Wednesday, March 6, 2013



Definition of ‘bad or hurtful policy'

'Bad or Hurtful Policy' is defined by this project as policy which is certified by universally accepted standards of non-partisan logic, facts and evidence to be hurtful to private citizens as well as counterproductive to its original aims.


More specifically, ‘bad or hurtful policies’ are both (1) regressive or hurtful to the American people (especially job-seeking, working- and lower-income), and (2) ineffective or counterproductive to the stated purposes of the policies themselves, as certified by basic standards of facts, empirical evidence, common experience, and logical reasoning.

In summary, such policies are not only hurtful to the private citizens they are supposed to serve (especially lower middle class and working/job-seeking poor), but are also counter-logical and counterproductive. They fall short of justification on non-partisan rational grounds, even by the standards of the average persons reasoning. This is due to obvious conflicts of interest (often due to public-private lobbying, private influence, or other reasons) in which there is a strong mismatch between their stated goals (such as reducing crime and drug use, deterring DUIs, increasing employment or reducing poverty) and their actual effects on society. In other words, they conflict with their openly-stated purpose and thereby fall short of basic standards of logic and reason. 

Such policies are, more often than not, exempt from any strong or rigorous standard of self-justification. This reality runs in direct contrast to most other spheres of professional activity. 



Examples of bad or hurtful policy:

(1)-Many tenant / landlord policies may be unfair or corrupt due to unrealistic expectations of tenants in a job / income-constrained environment, especially in light of recent Hurricane Sandy damage to residential buildings;

(2)-Many cases of mismanaged or diverted funding and budgets aimed at helping local communities, in which the funds do not go to their intended recipients in the manner or degree they are supposed to. 

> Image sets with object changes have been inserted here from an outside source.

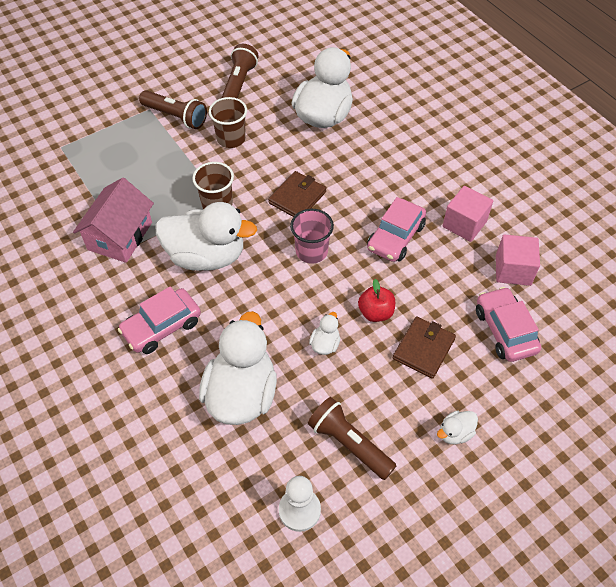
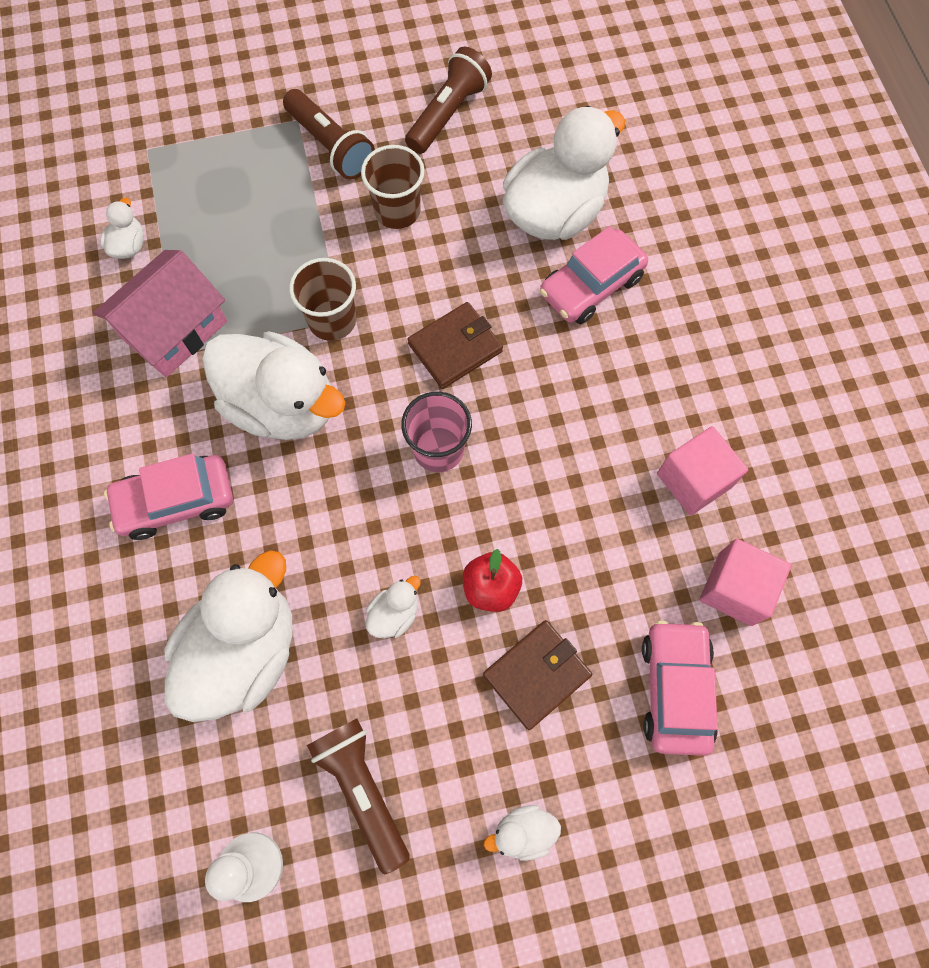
camera: 20 degrees right, 15 degrees up
(71, 200) = (129, 246): none -> white duck
(395, 237) = (576, 467): pink car -> pink car (591, 285)

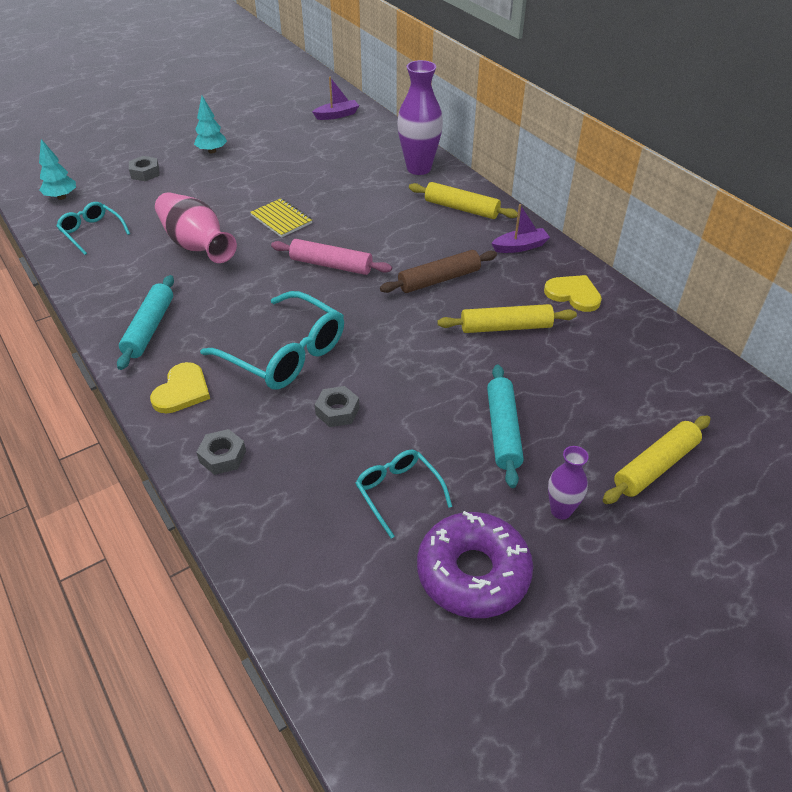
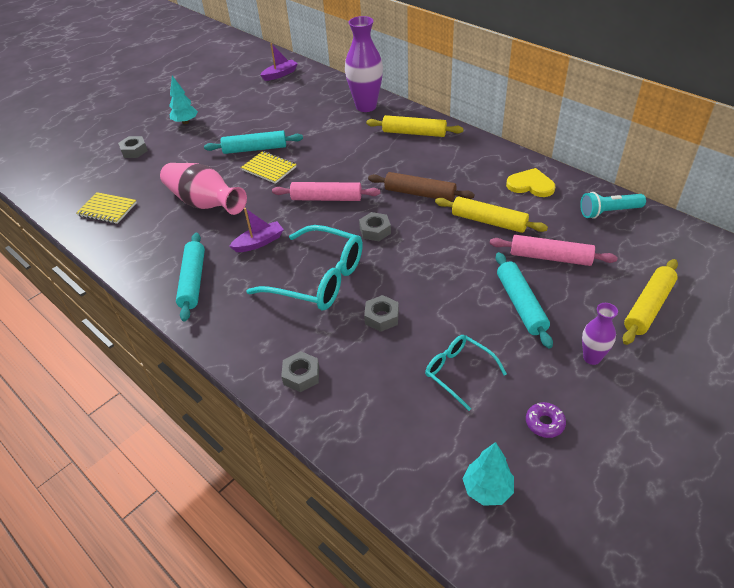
camera: 10 degrees left, 0 degrees up
(61, 197) = (67, 184): turquoise tree -> turquoise tree (487, 489)
(92, 232) = (107, 209): turquoise glasses -> yellow notebook
(182, 391) = (243, 328): yellow heart -> none
(275, 194) = (255, 149): none -> turquoise rolling pin
(370, 312) = (375, 230): none -> grey nut
(439, 279) = (420, 193): brown rolling pin -> brown rolling pin turned 60 degrees clockwise
(473, 573) = (544, 423): purple donut -> purple donut, size x0.41
(505, 327) = (488, 221): yellow rolling pin -> yellow rolling pin turned 45 degrees clockwise
(520, 247) = (473, 155): purple boat -> purple boat (259, 242)
(561, 383) = (550, 257): none -> pink rolling pin
(654, 344) = (608, 212): none -> turquoise flashlight

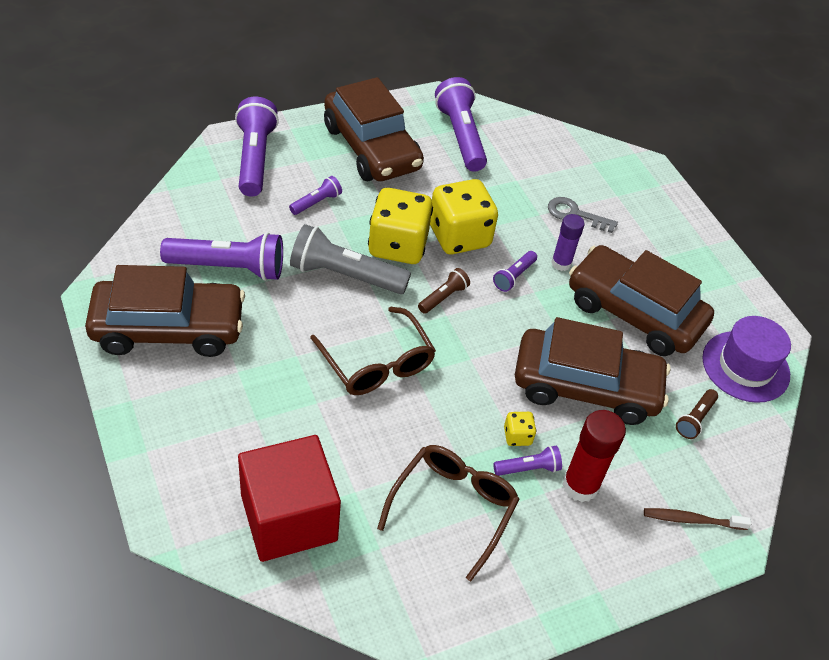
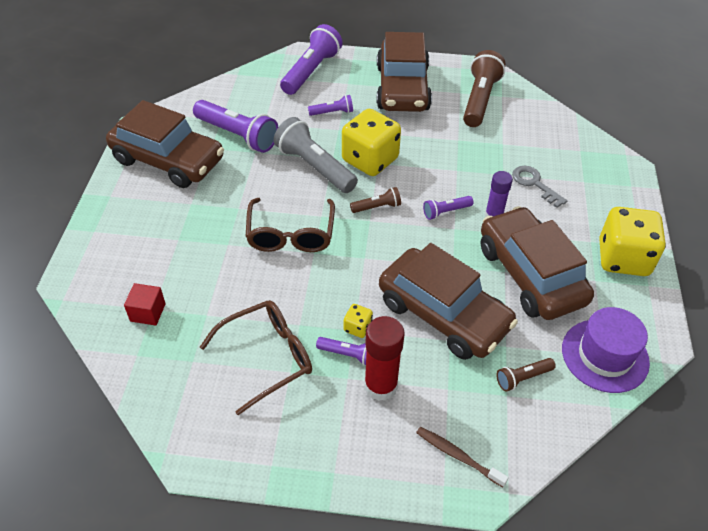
camera: 35 degrees right, 0 degrees up
(289, 518) = (148, 312): red cube -> red cube, size x0.44
(459, 236) = (423, 169): yellow dice -> yellow dice (623, 258)
(461, 136) = (480, 99): purple flashlight -> brown flashlight

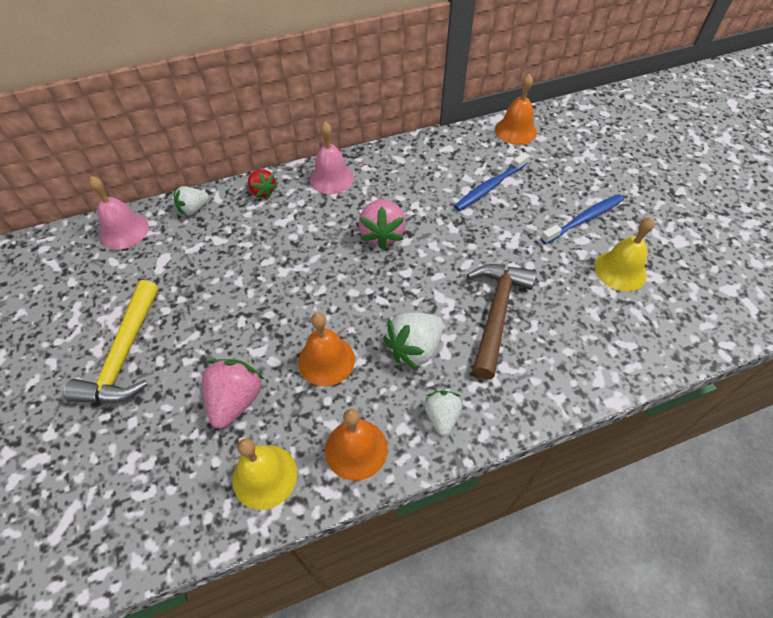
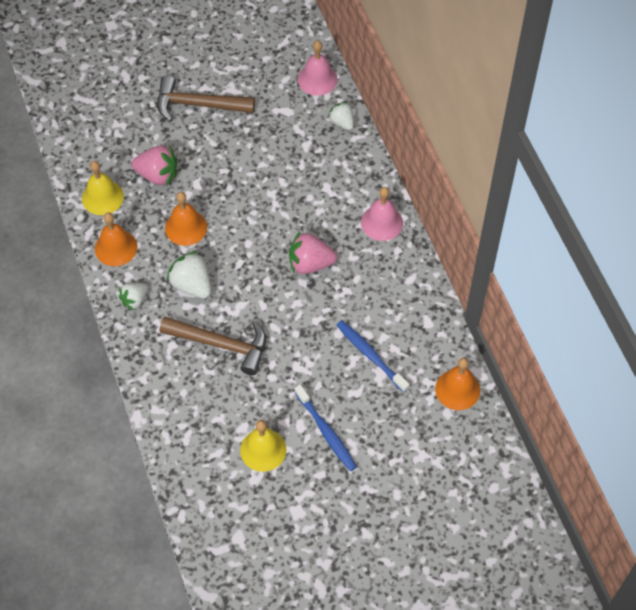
camera: 90 degrees right, 5 degrees up
(124, 355) = (198, 104): yellow hammer -> brown hammer
(262, 191) = (363, 170): red strawberry -> none
(441, 416) = (135, 300): white strawberry -> white strawberry turned 135 degrees clockwise

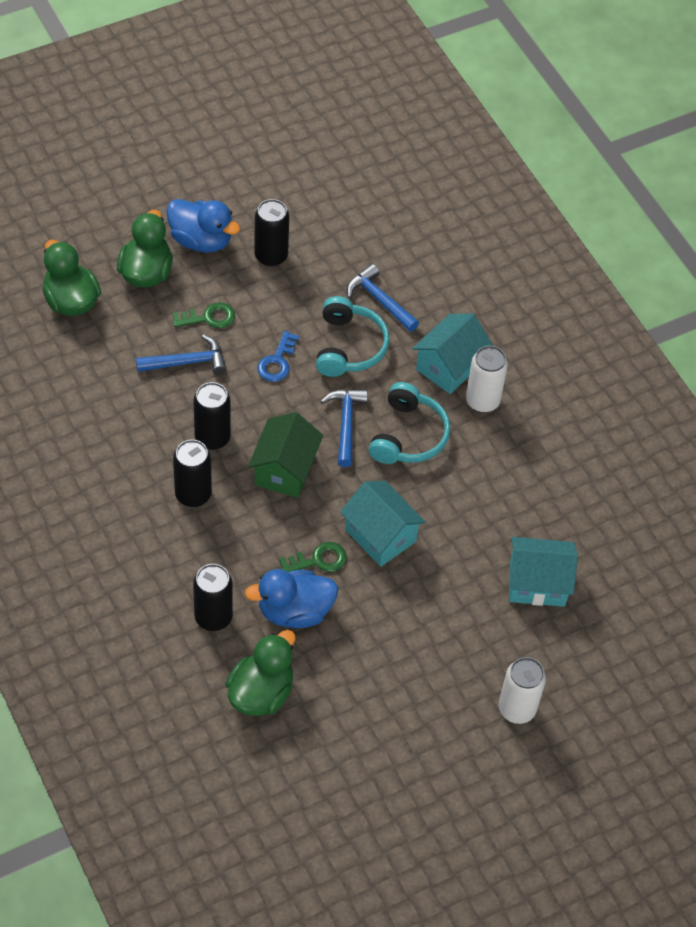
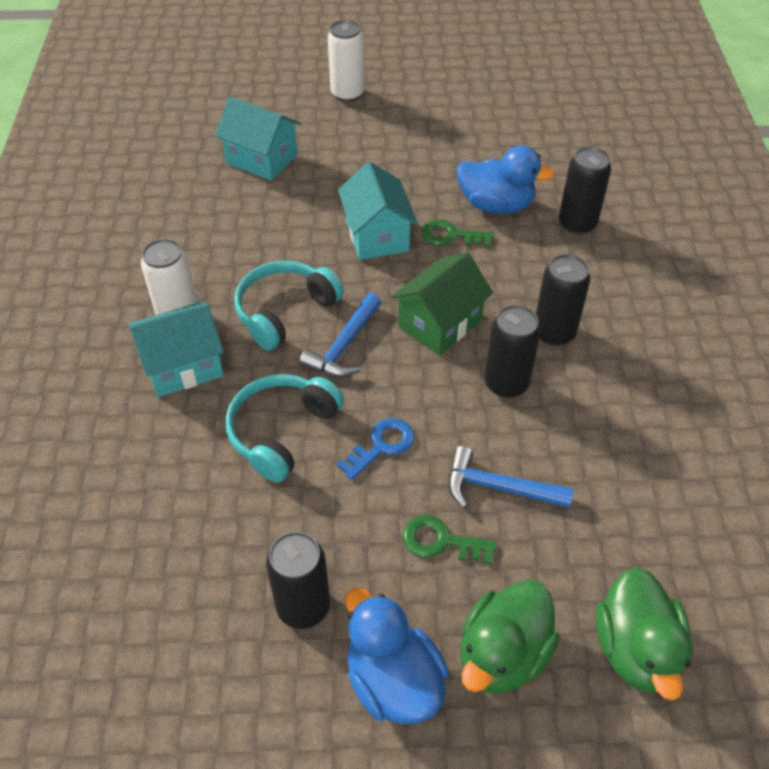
camera: 150 degrees left, 5 degrees down
(261, 692) = (556, 162): green duck -> none
(380, 300) = (201, 478): blue hammer -> none

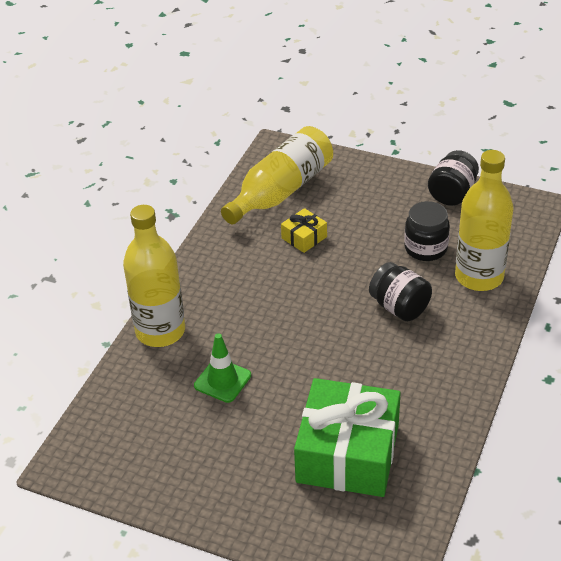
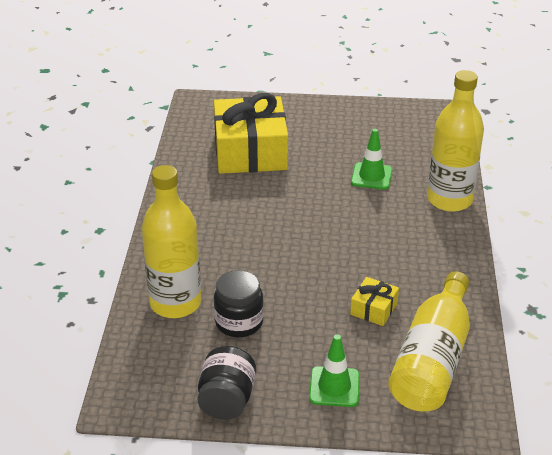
camera: 160 degrees right, 5 degrees down
(347, 453) = (250, 151): green gift -> yellow gift
(366, 187) = (334, 387): none -> green traffic cone
(399, 307) = (247, 258): black jar -> none

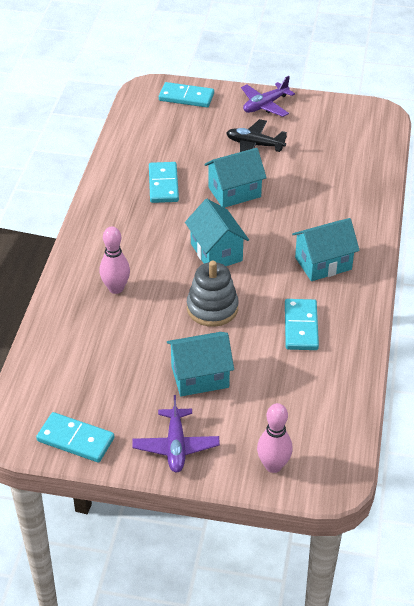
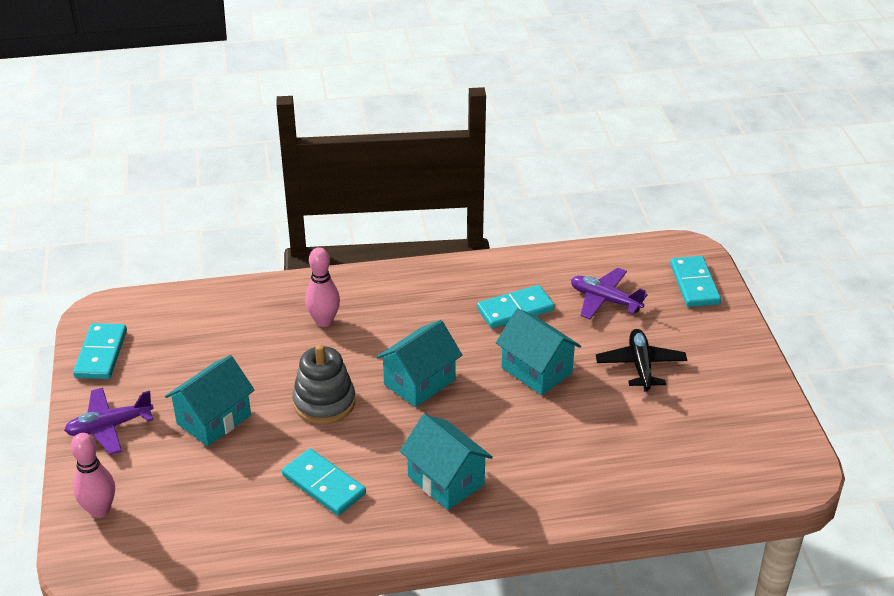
camera: 70 degrees right, 5 degrees down
(200, 377) = (214, 419): turquoise house -> turquoise house turned 75 degrees clockwise
(265, 105) = (730, 355): purple plane -> purple plane (605, 300)
(301, 327) = (324, 484): turquoise domino -> turquoise domino turned 60 degrees clockwise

(3)-Many law enforcement  policies such as stop and frisk divert resources-both police as well as tax payer money-away from real threats and into 'legal rackets' such as soft drug sentencing or other non-violent crimes.

(4)-Much of our legal system, nationally as well as locally, revolves around the money a person is able to pay rather than an objective procedural assessment of their guilt or innocence. In such cases, the consequences the person faces-even for smaller misdemeanors-is tied less to the severity of their act or crime and more to the level of disposable income they are able to access.

(5)- Many of our legal and judicial procedures are hurtful and regressive on people with lower (and often, even middle) incomes, they often displace a person from their job and important facets of their life. This often leads to unforeseen 2nd and 3rd-order consequences on the persons life, which can reinforce the problem in question to begin with. These unintended consequences are not calculated by our judicial system.

 




A great number of public policies, especially the ones which are the most irrational, counter-productive, and harmful, are immune from having to explain themselves to the public on rational grounds. This is due in large part to the fact that public figures do not have sufficient incentive or pressure to give a rational argument for the existence of these public policies.

The purpose of this movement is to create that pressure, and force public figures to hold their programs and policies to the same basic standards of rational argument, explanation and fact-based justification expected in other professional spheres of life.